While arresting children for throwing tantrums may be too extreme for most parents, sometimes outside help really is needed. It can be the key to resolving the issues behind the tantrums, thereby putting a stop to them and, finally, restoring peace and stability to the family dynamic. If you've reached your wits' end with your child's fits and fury, particularly since they're long past the "terrible twos," children's therapy may be just what the doctor ordered. Here's how it might help.

Discovering What's Motivating The Tantrums

Sometimes, a tantrum is an issue that has nothing to do with behavior, in disguise. For example, if your child is feeling lonely at home or picked on in school, their feelings may manifest in the form of outbursts. It can be hard for any parent to determine the motivation behind their kid's actions, especially when those actions are all kicking, screaming, and throwing things.

Even if you constantly encourage your child to talk about how they feel and work hard at making their life ideal, something, somewhere inside them may be gnawing away; a therapist can find out what that is.

Uncovering Hidden Anxieties Some Children Have

Kids can have mental health issues, just like adults, from anxieties to depression and even other, more severe problems. If your child feels anxious when walking into a large department store or crowded restaurant, that anxiety could present itself in the form of a tantrum.
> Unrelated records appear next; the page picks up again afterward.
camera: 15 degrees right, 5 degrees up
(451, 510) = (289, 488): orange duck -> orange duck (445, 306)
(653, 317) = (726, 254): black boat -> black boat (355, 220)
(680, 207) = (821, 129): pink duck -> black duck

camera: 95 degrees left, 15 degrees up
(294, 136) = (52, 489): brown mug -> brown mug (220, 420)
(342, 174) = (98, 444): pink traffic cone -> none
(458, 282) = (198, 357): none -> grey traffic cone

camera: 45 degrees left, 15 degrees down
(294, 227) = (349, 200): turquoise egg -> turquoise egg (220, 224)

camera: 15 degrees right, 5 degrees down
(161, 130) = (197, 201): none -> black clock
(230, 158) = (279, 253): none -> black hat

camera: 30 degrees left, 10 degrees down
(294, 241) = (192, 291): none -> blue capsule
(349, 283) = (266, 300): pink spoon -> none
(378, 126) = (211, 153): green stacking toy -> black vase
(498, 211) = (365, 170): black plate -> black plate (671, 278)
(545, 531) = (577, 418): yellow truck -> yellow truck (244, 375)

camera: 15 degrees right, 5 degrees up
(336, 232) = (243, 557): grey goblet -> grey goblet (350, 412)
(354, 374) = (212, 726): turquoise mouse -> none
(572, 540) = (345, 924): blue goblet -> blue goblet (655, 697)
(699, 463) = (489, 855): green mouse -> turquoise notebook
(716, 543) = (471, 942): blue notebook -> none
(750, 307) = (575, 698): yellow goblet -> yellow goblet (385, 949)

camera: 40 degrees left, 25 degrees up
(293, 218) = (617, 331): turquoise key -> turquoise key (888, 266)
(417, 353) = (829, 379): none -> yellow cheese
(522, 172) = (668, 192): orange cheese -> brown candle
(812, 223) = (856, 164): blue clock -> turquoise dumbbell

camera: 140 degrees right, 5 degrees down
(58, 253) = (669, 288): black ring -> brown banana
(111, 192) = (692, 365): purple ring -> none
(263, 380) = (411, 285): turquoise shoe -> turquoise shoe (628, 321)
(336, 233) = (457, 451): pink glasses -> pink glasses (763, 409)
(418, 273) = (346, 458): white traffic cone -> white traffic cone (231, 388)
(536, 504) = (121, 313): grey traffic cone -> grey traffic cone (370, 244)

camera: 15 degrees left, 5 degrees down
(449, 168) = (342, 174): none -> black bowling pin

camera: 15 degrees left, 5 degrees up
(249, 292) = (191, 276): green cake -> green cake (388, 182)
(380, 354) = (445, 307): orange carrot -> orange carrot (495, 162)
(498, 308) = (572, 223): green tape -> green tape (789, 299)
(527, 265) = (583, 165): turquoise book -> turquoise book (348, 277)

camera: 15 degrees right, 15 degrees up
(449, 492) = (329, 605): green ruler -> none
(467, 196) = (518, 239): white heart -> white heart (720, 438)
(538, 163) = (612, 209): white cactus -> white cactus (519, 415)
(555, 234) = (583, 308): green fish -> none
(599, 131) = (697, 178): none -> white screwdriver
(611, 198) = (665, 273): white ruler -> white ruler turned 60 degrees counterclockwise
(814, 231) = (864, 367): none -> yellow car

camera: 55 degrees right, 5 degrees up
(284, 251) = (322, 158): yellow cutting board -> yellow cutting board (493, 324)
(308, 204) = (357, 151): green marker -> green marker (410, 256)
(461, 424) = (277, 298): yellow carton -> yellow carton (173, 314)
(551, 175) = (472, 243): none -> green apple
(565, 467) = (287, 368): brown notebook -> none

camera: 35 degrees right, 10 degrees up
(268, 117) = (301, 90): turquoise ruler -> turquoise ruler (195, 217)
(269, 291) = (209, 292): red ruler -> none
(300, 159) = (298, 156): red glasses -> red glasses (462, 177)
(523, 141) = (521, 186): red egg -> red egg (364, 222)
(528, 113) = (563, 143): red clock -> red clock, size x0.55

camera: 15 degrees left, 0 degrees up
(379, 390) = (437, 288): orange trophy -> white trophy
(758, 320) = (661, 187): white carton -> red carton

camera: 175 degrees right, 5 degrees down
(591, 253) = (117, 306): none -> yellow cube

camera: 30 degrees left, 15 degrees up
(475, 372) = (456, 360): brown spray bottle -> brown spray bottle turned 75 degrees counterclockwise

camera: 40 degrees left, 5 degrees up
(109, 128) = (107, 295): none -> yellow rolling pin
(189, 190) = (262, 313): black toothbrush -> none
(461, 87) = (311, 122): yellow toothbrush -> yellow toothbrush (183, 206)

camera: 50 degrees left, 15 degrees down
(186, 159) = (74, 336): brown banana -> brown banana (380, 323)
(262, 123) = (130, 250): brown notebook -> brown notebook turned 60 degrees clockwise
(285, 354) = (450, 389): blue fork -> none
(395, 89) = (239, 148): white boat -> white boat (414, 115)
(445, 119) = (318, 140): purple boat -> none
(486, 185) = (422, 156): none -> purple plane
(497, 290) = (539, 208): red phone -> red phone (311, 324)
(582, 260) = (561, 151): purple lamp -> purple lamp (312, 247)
Your child may not know, themselves, that they're feeling anxiety, per se— they're simply hit with a wave of emotions they really aren't comfortable with. Therapy can uncover such secrets, bringing them into the open, where they can be appropriately addressed.

Revealing Ways You Can Adapt Your Parenting Skills

Since parenting is mostly a learn-as-you-go experience, it's hard to always know how to respond when your child acts up. Some parents go too easy on their kids, often because their own childhoods weren't very pleasant. Also, if your reaction to your child's behavior is based on worry and fear, such as wondering if they're autistic, have ADHD (Attention Deficit-Hyperactivity Disorder), or some other affliction, you might be responding according to your overwhelming feelings, not the situation at hand.

Tantrums, especially from children who should have outgrown them, are a very frustrating and sometimes worrisome situation for their loving parents, which is why therapy can be so helpful. A knowledgeable therapist can guide you, as a parent, to adapt your skills to the specifics of the situation and to have more confidence in your own authority.

Offering Concrete Steps To Address The Outbursts

Handling tantrums is much easier said than accomplished in real life; thus, you need a concrete plan for how to respond, each and every time they happen. A counselor will explain to both you and your child what should happen and why, then encourage you to put the plan into action. Your child will know exactly what to expect and you will have a consistent method of discipline to deploy, hopefully effective within a reasonable amount of time. Most children don't enjoy acting out, nor the consequences, so both you and your child should reap the benefits of the therapy.

Kids will be kids; however, you shouldn't have to tolerate tantrums until your child is an adult and moves out. Work with a professional to determine the cause and triggers for the outbursts and formulate a plan to nip them in the bud for good. It won't be easy, particularly in the beginning, but eventually, your child's best temperament should emerge, leaving the tantrums far behind.